Per quel che riguarda il contrasto alla precarietà, le proposte di esponenti politici ed economisti (Ichino, Damiano, Boeri-Garibaldi) ispirano Fornero nella ricerca di una sintesi che non scontenti troppo le parti. Si parla di contratto unico, contratto graduale, prevalente. Non entra invece nel dibattito quanto le tante associazioni dei precari hanno pensato e scritto negli ultimi anni sulle precarietà, né le posizioni assunte rispetto alle proposte che oggi si contendono la scena.

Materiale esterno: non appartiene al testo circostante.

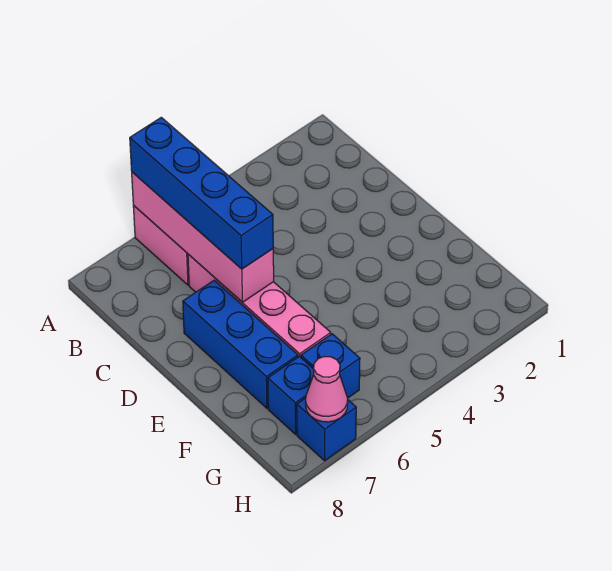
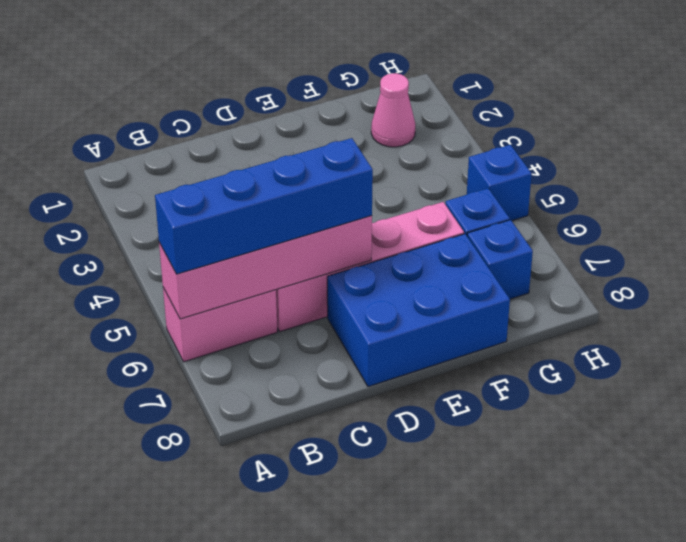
blue brick D7:F7 level 1 -> blue brick D7:F8 level 1
blue brick H7 level 1 -> blue brick H5 level 1
pink cone H7 level 2 -> pink cone G2 level 1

Innanzitutto rispetto all’idea che il contratto unico possa rappresentare una soluzione a una precarietà che, si è detto tante volte, è lavorativa quanto di vita.

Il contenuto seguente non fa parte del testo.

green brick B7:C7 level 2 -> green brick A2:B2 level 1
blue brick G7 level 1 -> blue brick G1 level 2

Forse chi precario lo è per davvero ha un occhio più lucido sulle mille facce di una condizione che ricondurre alla sola ricerca di un contratto a tempo indeterminato non coglie.
Chi lavora in maniera continuativa presso un’organizzazione aspira sicuramente ad essere stabilizzato. E certamente c’è da intervenire su lavori regolari camuffati da collaborazioni occasionali, prestazioni d’opera, partite iva e contratti a progetto reiterati. Ma nessuna forma di contratto unico, comunque lo si declini, offre risposte a quanti lavorano per più committenti e sono discontinui, per natura della professione o per scelta di indipendenza. Se l’idea è quella di riformare lavoro e welfare in direzione di una maggiore equità, la divisione garantiti – non garantiti deve saltare per tutti.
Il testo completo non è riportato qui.